2019-09-23 09:07:30

by Leonardo Bras

[permalink] [raw]
Subject: [PATCH v2 11/11] powerpc/mm/book3s64/pgtable: Uses counting method to skip serializing

Skips slow part of serialize_against_pte_lookup if there is no running
lockless pagetable walk.

Signed-off-by: Leonardo Bras <[email protected]>
---
arch/powerpc/mm/book3s64/pgtable.c | 3 ++-
1 file changed, 2 insertions(+), 1 deletion(-)

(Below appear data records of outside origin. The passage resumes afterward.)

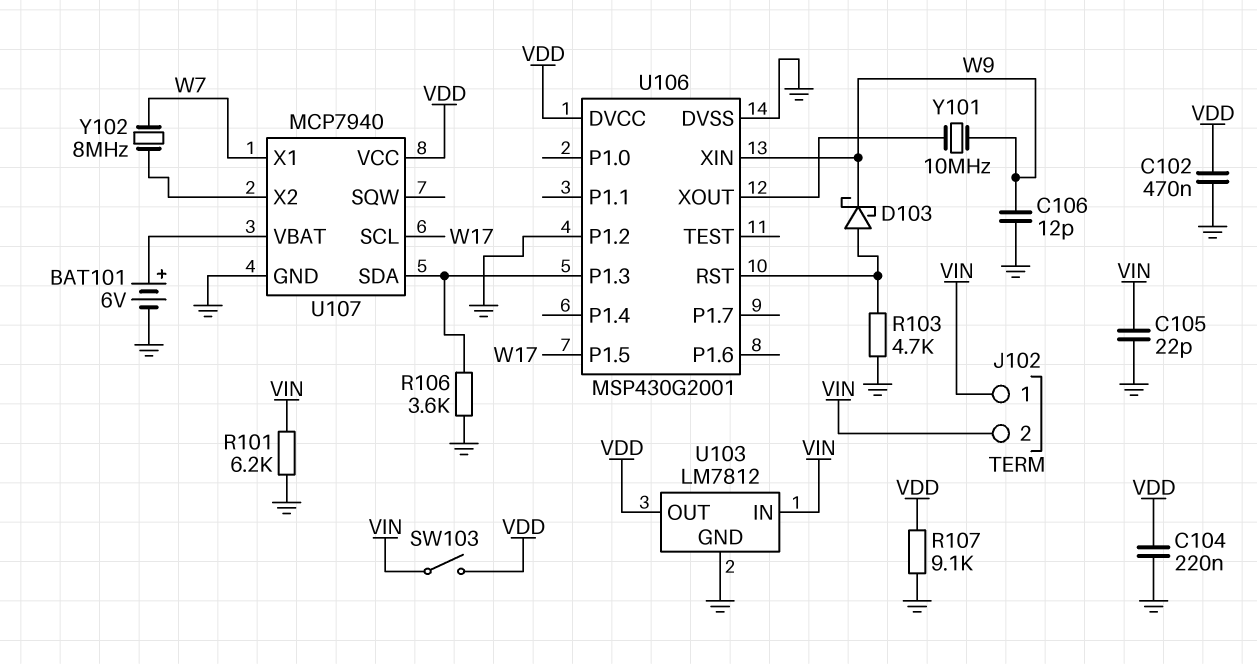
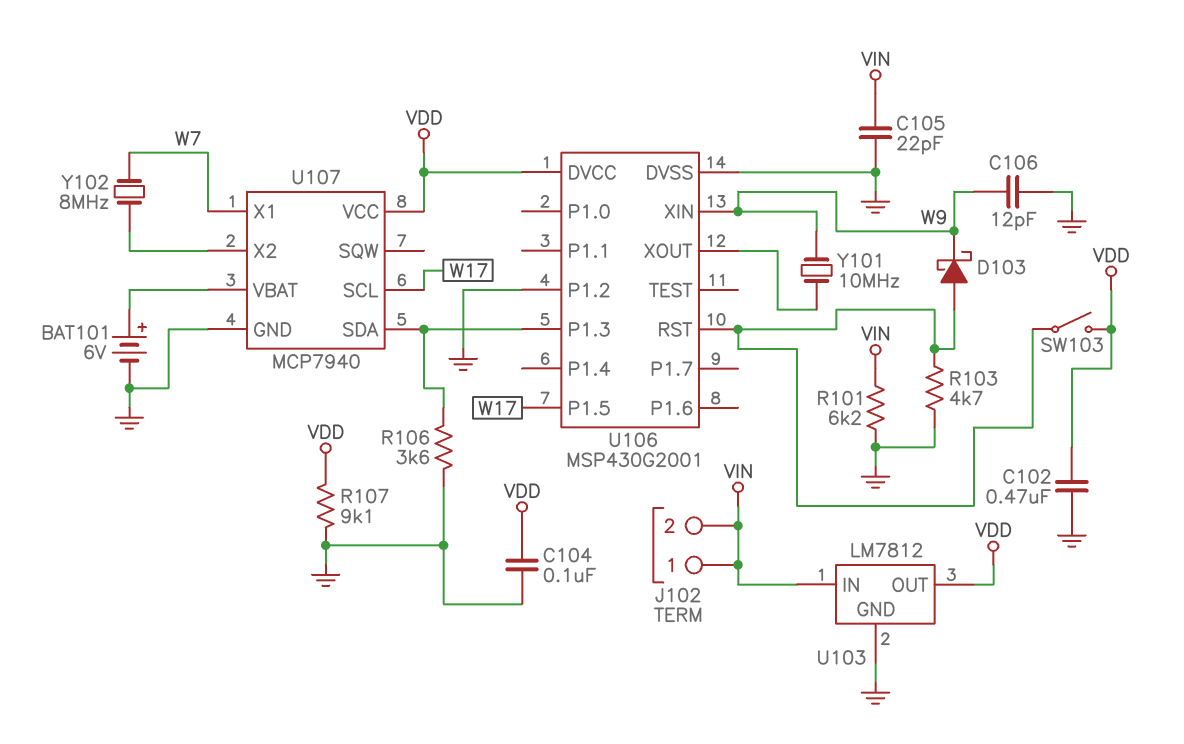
C104: 220nF (GND, VDD) -> 100nF (GND, VDD)
SW103: switch (VDD, VIN) -> switch (U106/RST, VDD)

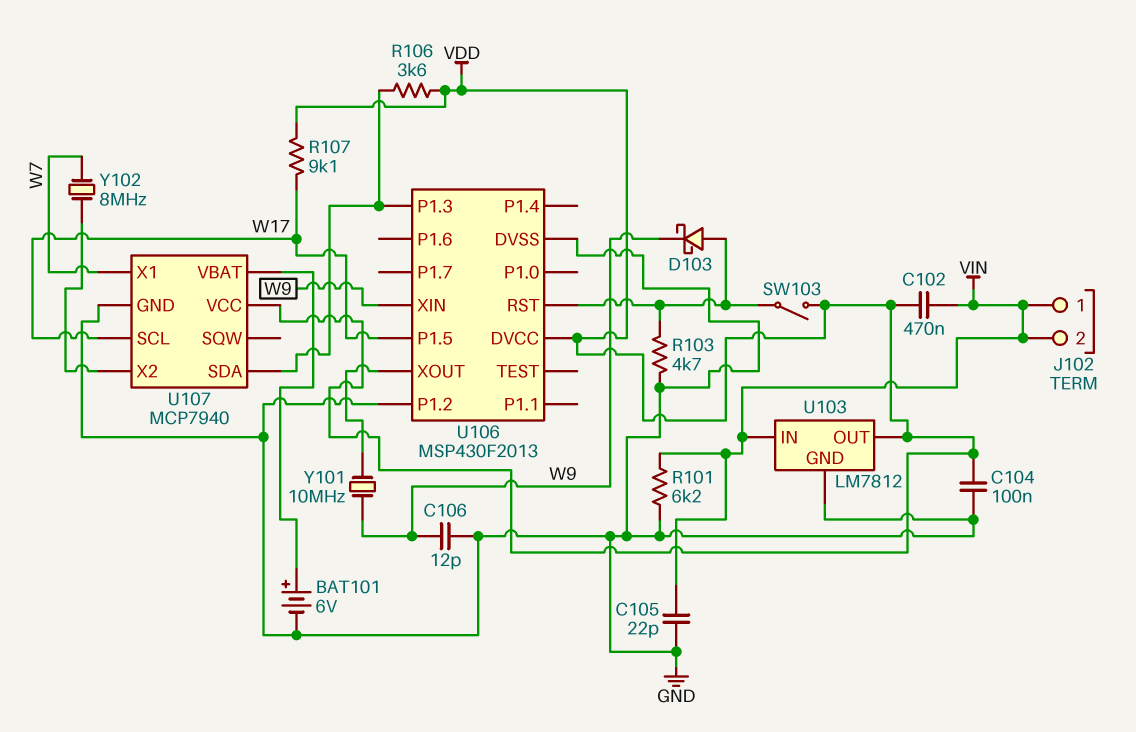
C102: 470nF (GND, VDD) -> 470nF (VDD, VIN)
R106: 3.6k (GND, U106/P1.3) -> 3.6k (U106/P1.3, VDD)
R107: 9.1k (GND, VDD) -> 9.1k (VDD, W17)
U106: MSP430G2001 -> MSP430F2013

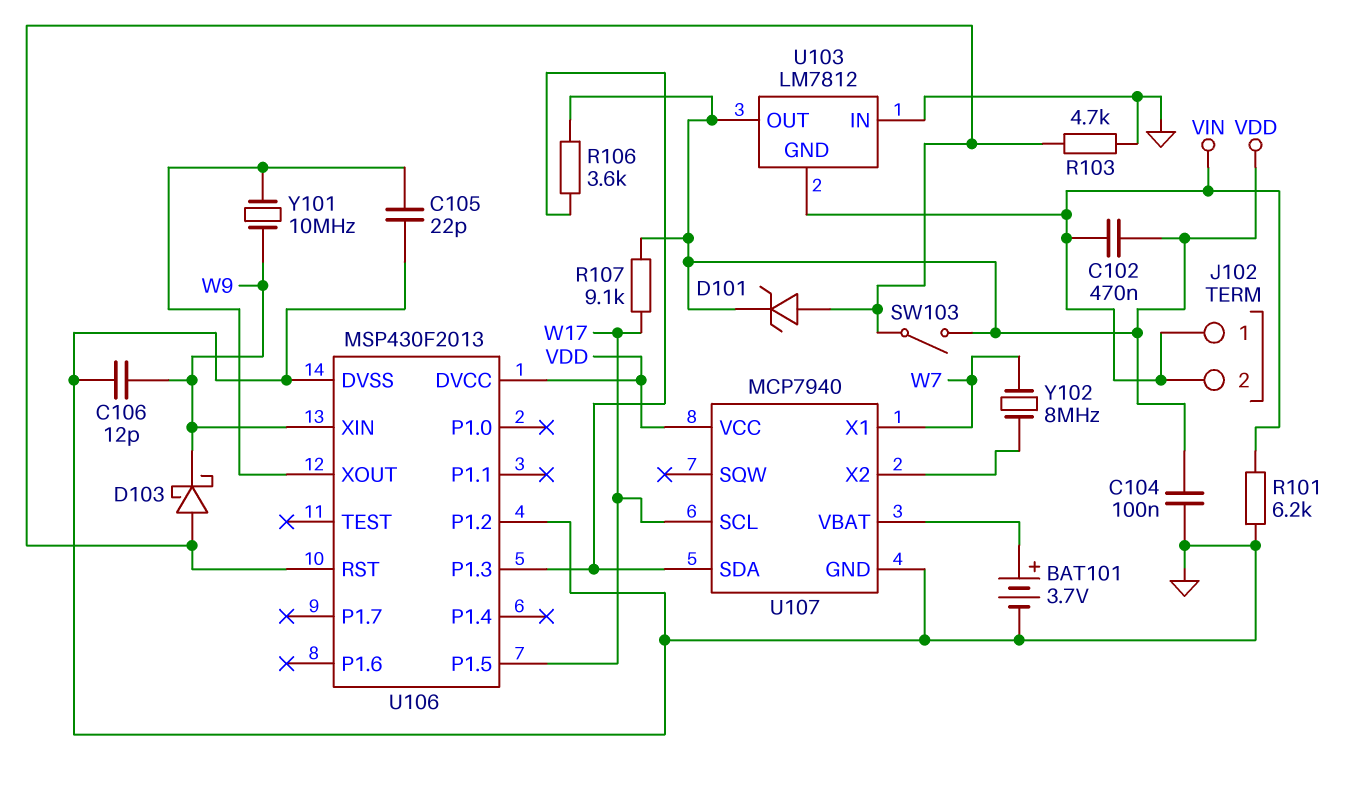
BAT101: 6V (plus U107/VBAT, minus GND) -> 3.7V (plus U107/VBAT, minus GND)
C105: 22pF (GND, VIN) -> 22pF (GND, U106/XOUT)
D101: none -> zener (A U106/RST, K VDD)
U103 pin GND: GND -> VIN
U103 pin IN: VIN -> GND

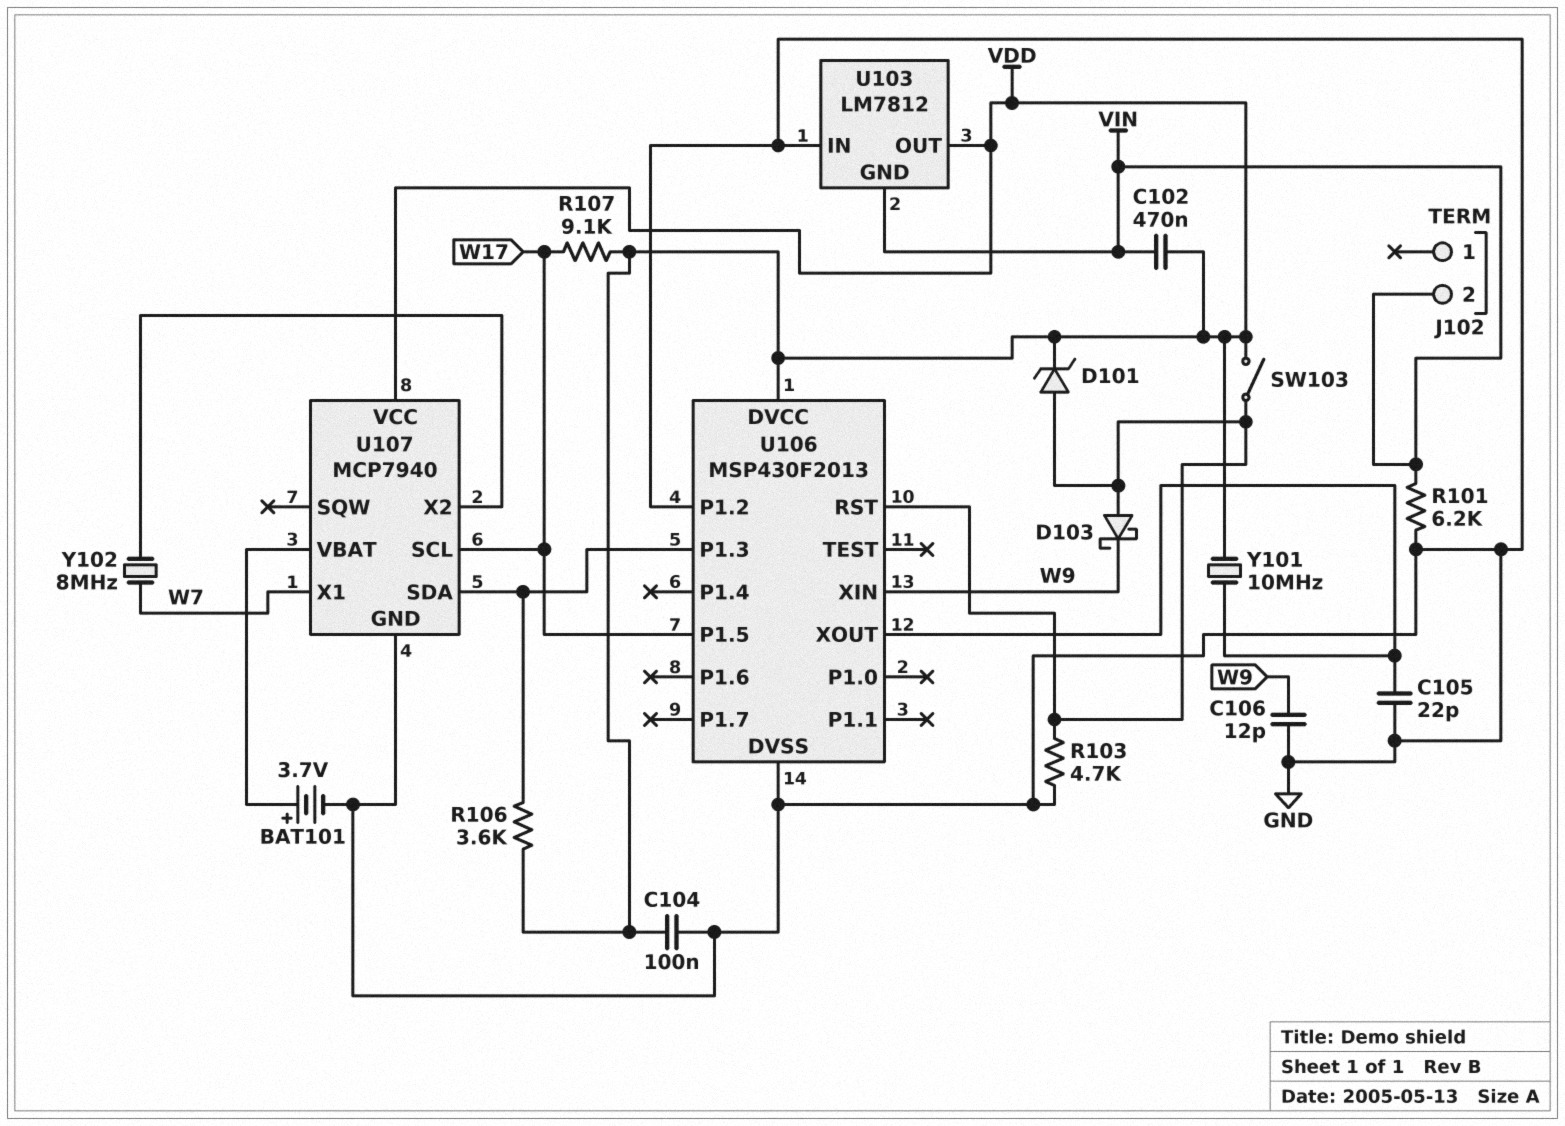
J102 pin 1: VIN -> none
Y101: 10MHz (U106/XOUT, W9) -> 10MHz (U106/XOUT, VDD)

diff --git a/arch/powerpc/mm/book3s64/pgtable.c b/arch/powerpc/mm/book3s64/pgtable.c
index 13239b17a22c..41ca30269fa3 100644
--- a/arch/powerpc/mm/book3s64/pgtable.c
+++ b/arch/powerpc/mm/book3s64/pgtable.c
@@ -95,7 +95,8 @@ static void do_nothing(void *unused)
void serialize_against_pte_lookup(struct mm_struct *mm)
{
smp_mb();
- smp_call_function_many(mm_cpumask(mm), do_nothing, NULL, 1);
+ if (running_lockless_pgtbl_walk(mm))
+ smp_call_function_many(mm_cpumask(mm), do_nothing, NULL, 1);
}

void start_lockless_pgtbl_walk(struct mm_struct *mm)
--
2.20.1


2019-09-25 16:53:38

by Leonardo Bras

[permalink] [raw]
Subject: Re: [PATCH v2 11/11] powerpc/mm/book3s64/pgtable: Uses counting method to skip serializing

On Fri, 2019-09-20 at 17:48 -0700, John Hubbard wrote:
>
[...]
> So it seems that full memory barriers (not just compiler barriers) are required.
> If the irq enable/disable somehow provides that, then your new code just goes
> along for the ride and Just Works. (You don't have any memory barriers in
> start_lockless_pgtbl_walk() / end_lockless_pgtbl_walk(), just the compiler
> barriers provided by the atomic inc/dec.)
>
> So it's really a pre-existing question about the correctness of the gup_fast()
> irq disabling approach.

I am not experienced in other archs, and I am still pretty new to
Power, but by what I could understand, this behavior is better
explained in serialize_against_pte_lookup.

What happens here is that, before doing a THP split/collapse, the
function does a update of the pmd and a serialize_against_pte_lookup,
in order do avoid a invalid output on a lockless pagetable walk.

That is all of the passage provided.